I just saw a few of these fish in a local long kang. I am going back there to try and get a few back and keep. They are not as colorful as those I saw in Bali, but the colour patterns are similar. Maybe their colour darkens in a dark background habitat.

----------


## Jeremy747

I just caught about 10 of them this afternoon from a long Lang near my place. Quite a good number of them around but hard to catch because they are fast. They are a bit skittish now in the aquarium. Hope they don't jump out. There are two with nice lightning blue tails. The females have a yellowish ventral fin. And all of them have the white iridescent spot on top. 

Funny thing is after all these years of catching and keeping fishes, this is the first time I encounter these fish. Maybe I have always brushed them off as platies or guppys.

----------


## piperon

Hi Jeremy,

Thanks for the heatup, any picture of your catch lately?
Looking forward to see your new babies.

----------


## Jeremy747

If they don't settle down I will just release them back. If they do settle in, I hope they will breed and hopefully I can keep a population of of them for a few years

----------


## Jeremy747

Just an update on the fishes, I lost 3 of them on the first day. 

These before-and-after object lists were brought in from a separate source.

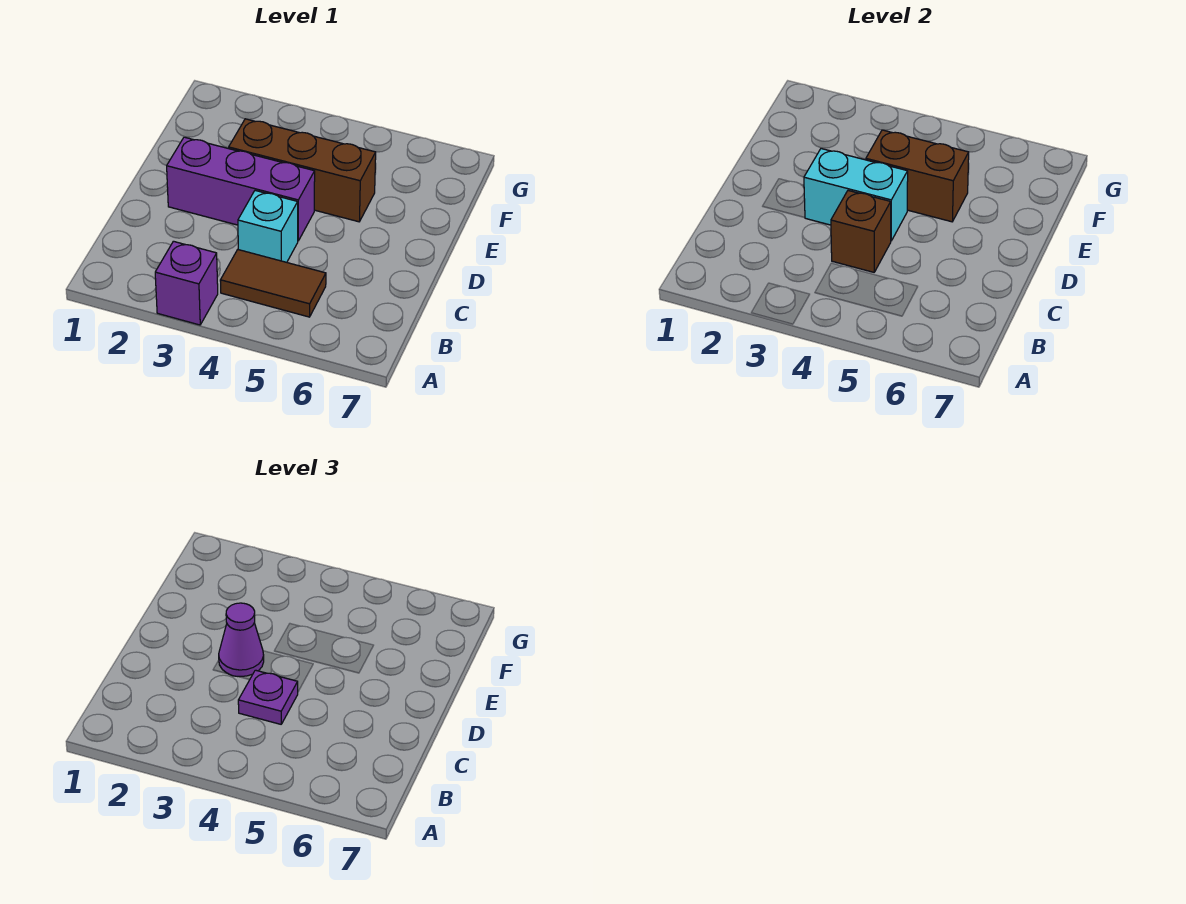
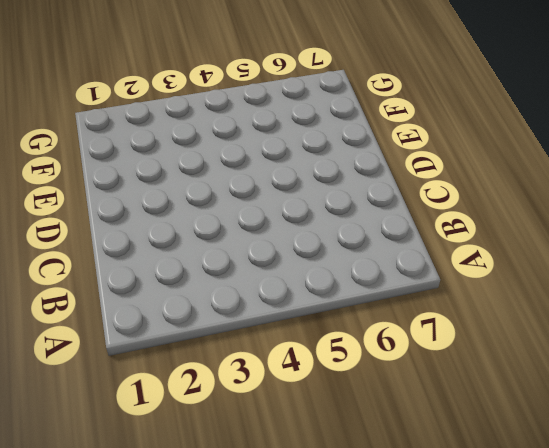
none -> purple brick A3 level 1
none -> brown tile B4:B5 level 1

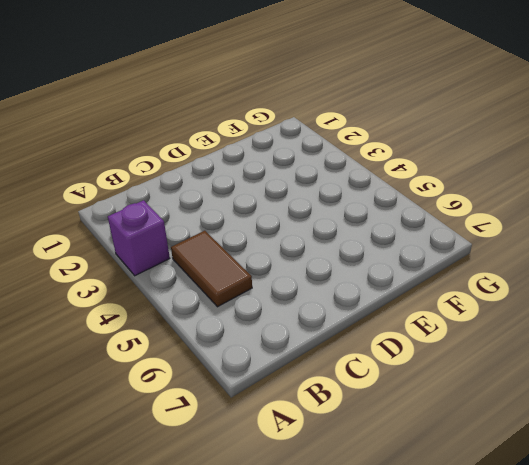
none -> cyan brick C4 level 1
none -> purple brick D2:D4 level 1

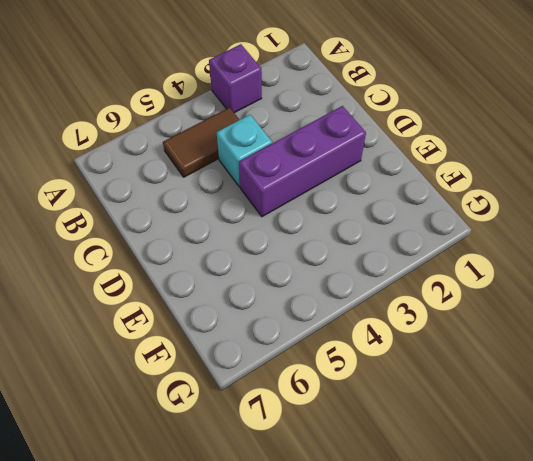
none -> brown brick E3:E5 level 1
none -> brown brick C4 level 2

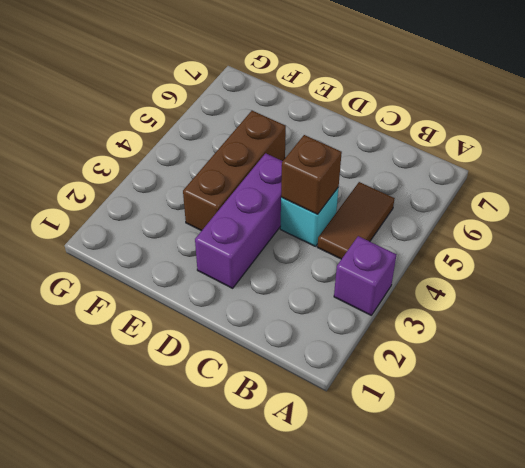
none -> cyan brick D3:D4 level 2
none -> brown brick E4:E5 level 2

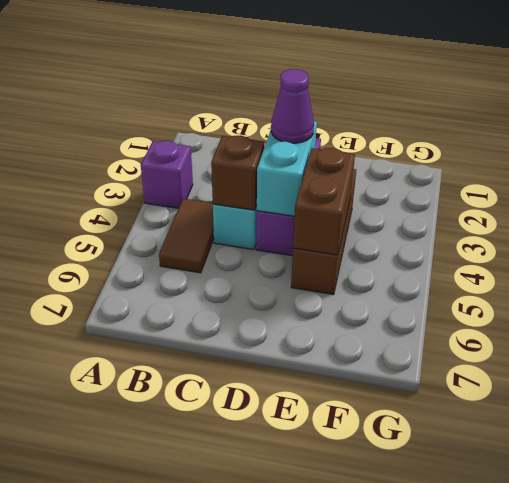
none -> purple plate C4 level 3

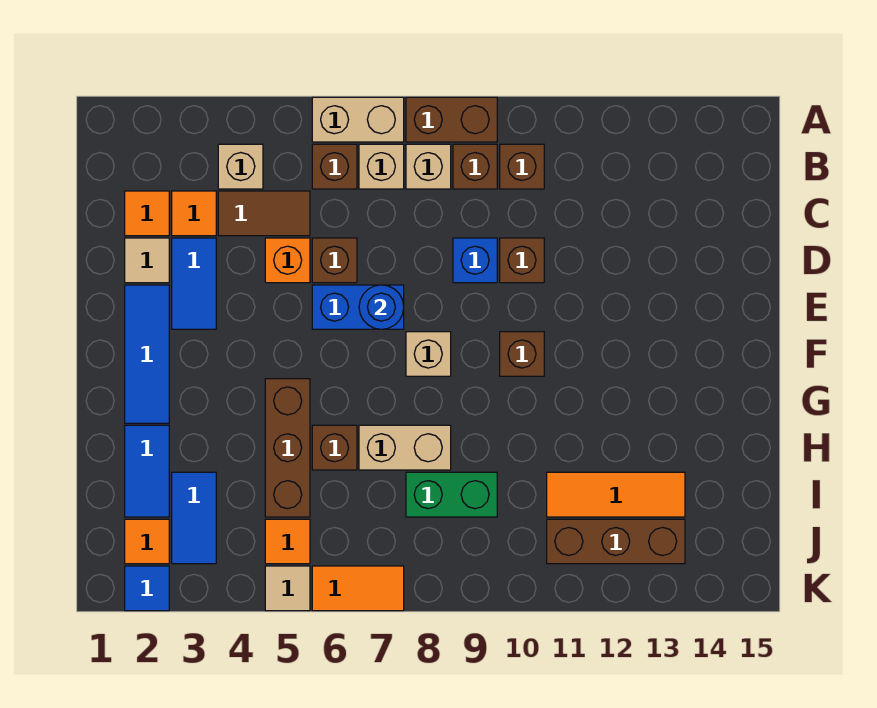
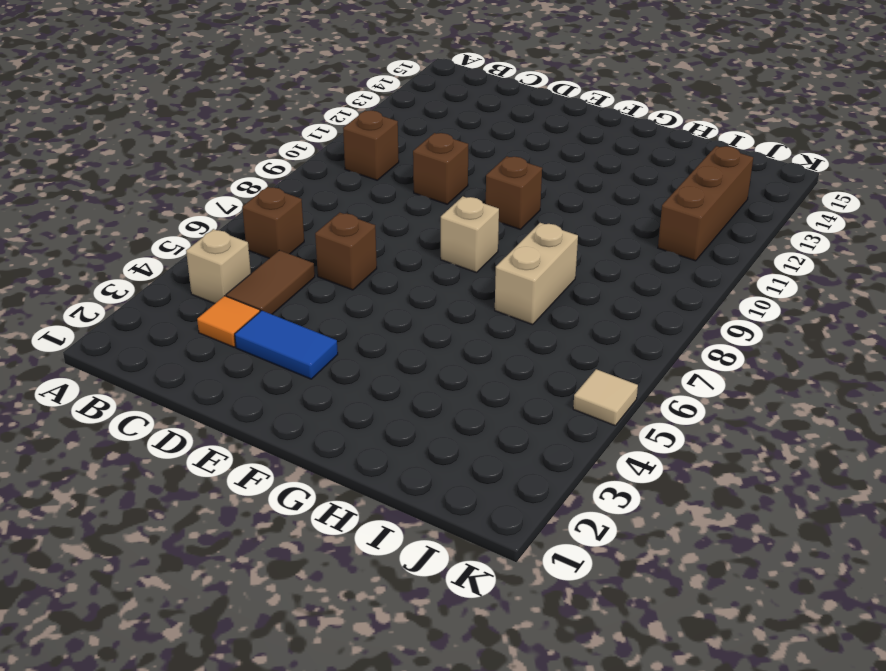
none -> tan brick A6:A7 level 1
none -> brown brick A8:A9 level 1
none -> tan brick B7 level 1
none -> tan brick B8 level 1

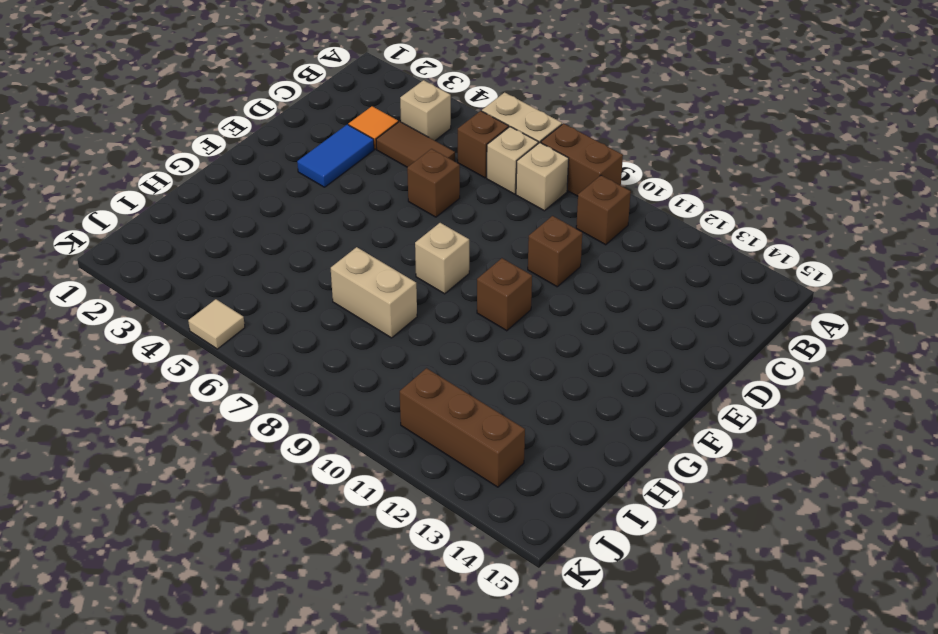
none -> brown brick B9 level 1
none -> orange tile C2 level 1
none -> tan tile D2 level 1
none -> orange brick D5 level 1

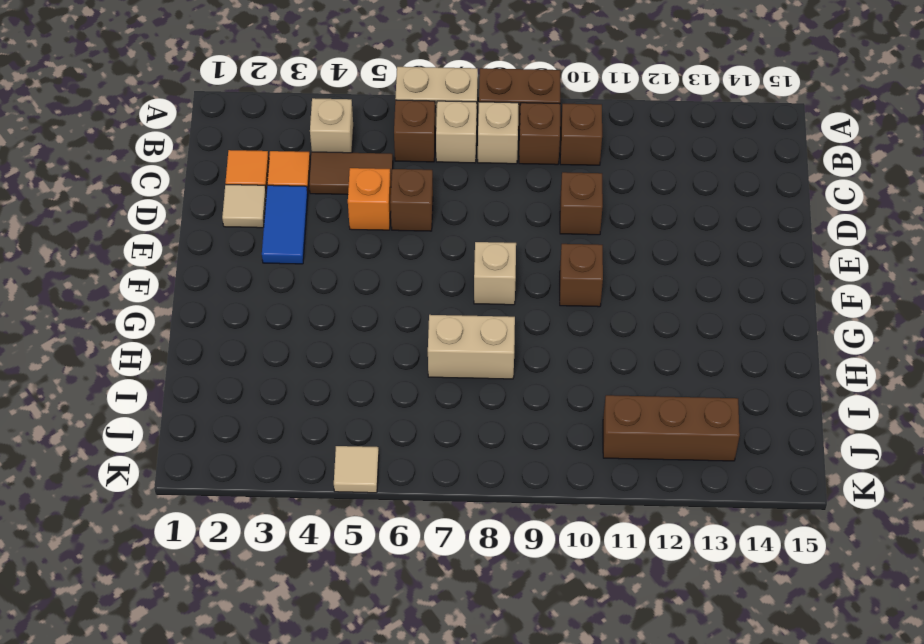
none -> blue brick D9 level 1
none -> blue tile E2:G2 level 1
none -> blue brick E6:E7 level 1
none -> brown brick G5:I5 level 1

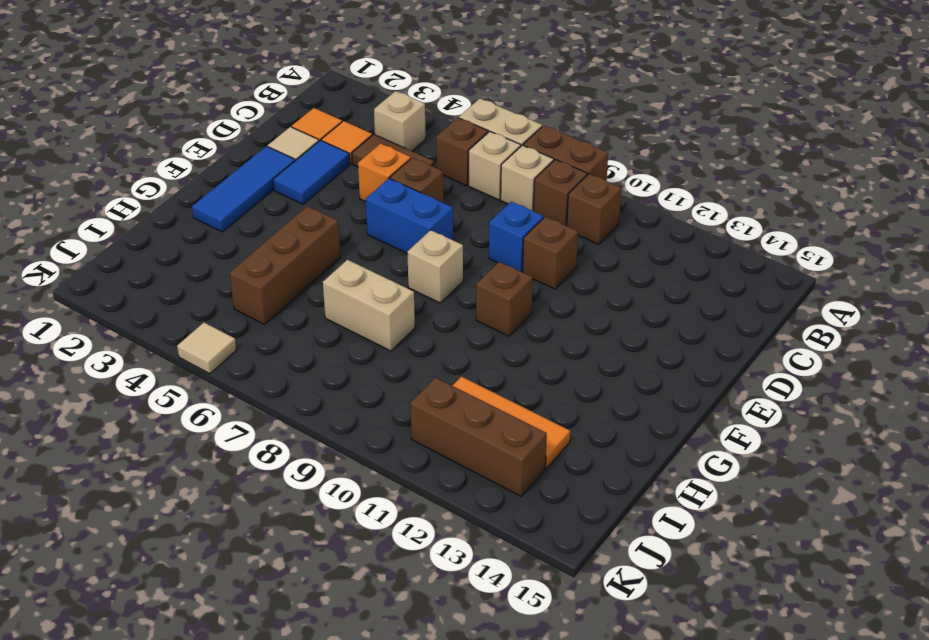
none -> blue tile H2:I2 level 1
none -> brown brick H6 level 1
none -> blue tile I3:J3 level 1
none -> green brick I8:I9 level 1

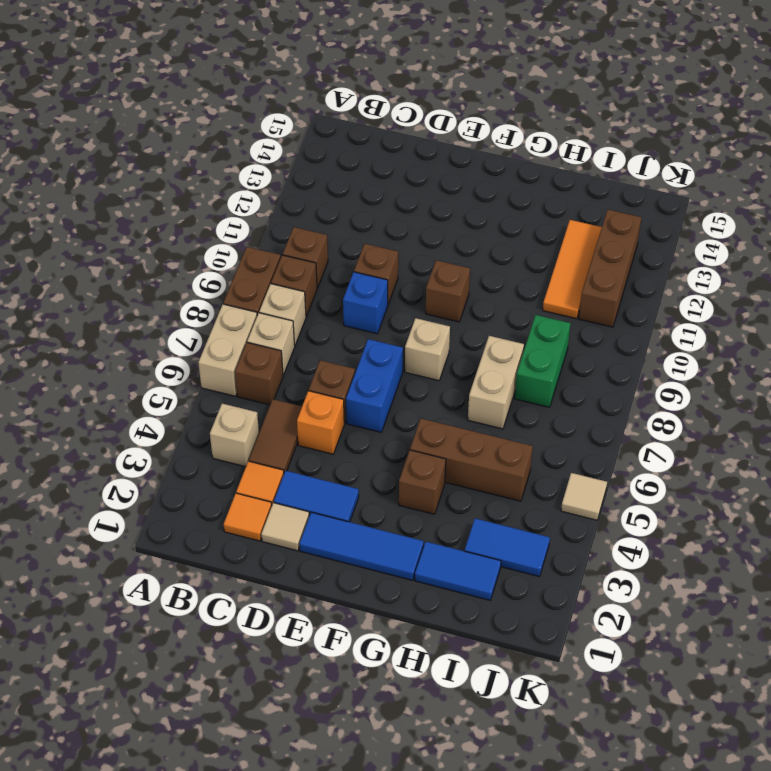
brown brick G4 level 1 -> brown brick H6 level 1
none -> orange tile J2 level 1
none -> orange tile J5 level 1
none -> blue tile K2 level 1
none -> orange tile K6:K7 level 1

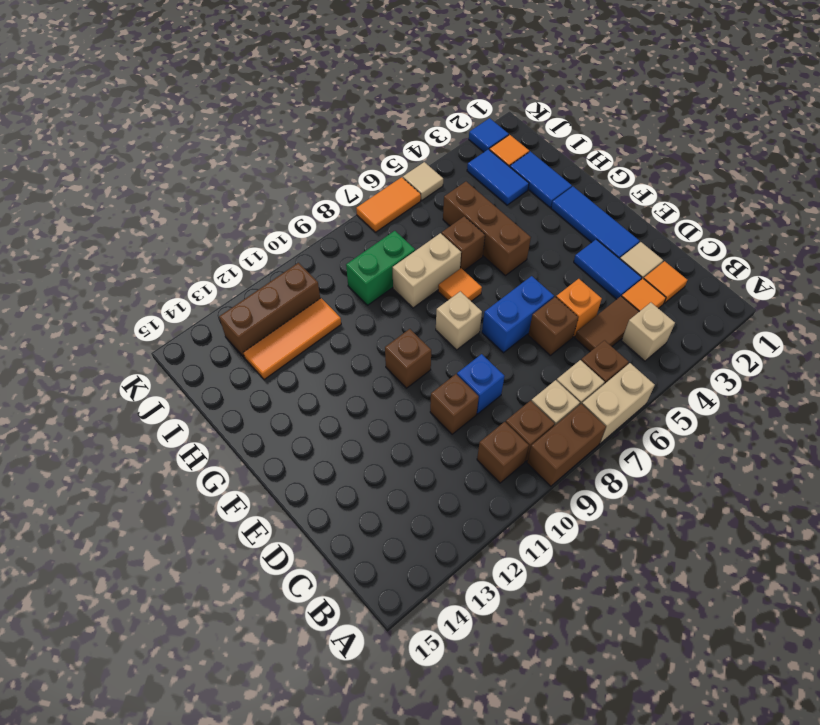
orange tile G7 level 1 -> orange tile J5 level 1
none -> blue round brick E7 level 2

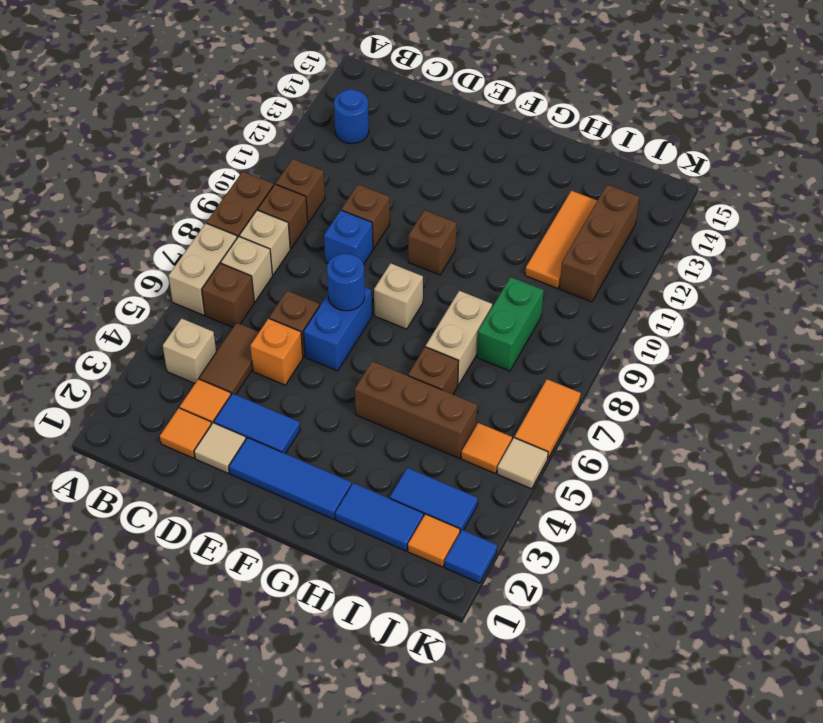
blue round brick B13 level 1 -> none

I guess this is just the normal attrition rate for wild caught fish. Many years ago, I also lost the same fraction of wild caught rasboras. The remaining ones are already eating the fish food that I drop in the tank. They are also a notch less skittish. Will post some photos of them when I get back later tonight.

----------


## Jeremy747

http://1.bp.blogspot.com/-gnP38MUkzp...HTC++(114).jpg



Sorry for the not so well taken photos. My handphone camera is not great.

The fish are now used to eating tetra bits and respond when I knock the glass....a sign that food will be falling from the sky soon. They are still a bit jumpy, but none of them have jumped out of the tank yet. I lost 3 of them the very first day. The fish just died within hours of putting into the tank.

----------


## stormhawk

This is the typical local form once settled in. Your male will get more colorful over time.

----------


## piperon

Thanks for sharing, beloved Jeremy.
These are beautiful, just like those Ivan are keeping.

----------


## Jeremy747

I will renovate the tank and hopefully keep a self sustaining population of them.

----------


## Trichopsis

Jeremy747: Great to see that you've also started your own school of blue panchax!  :Smile:  It's one of those species that deserves more attention, particularly because it's our only native killifish, and is apparently very easy to keep in the aquarium.

----------


## Jeremy747

My A panchax are notorious gluttons. They have become extremely at home in the tank and its feeding frenzy all day. They have even eaten cherry shrimps that I put into the tank. I had hoped the shrimps would help clean the tank like they do in my other tank. 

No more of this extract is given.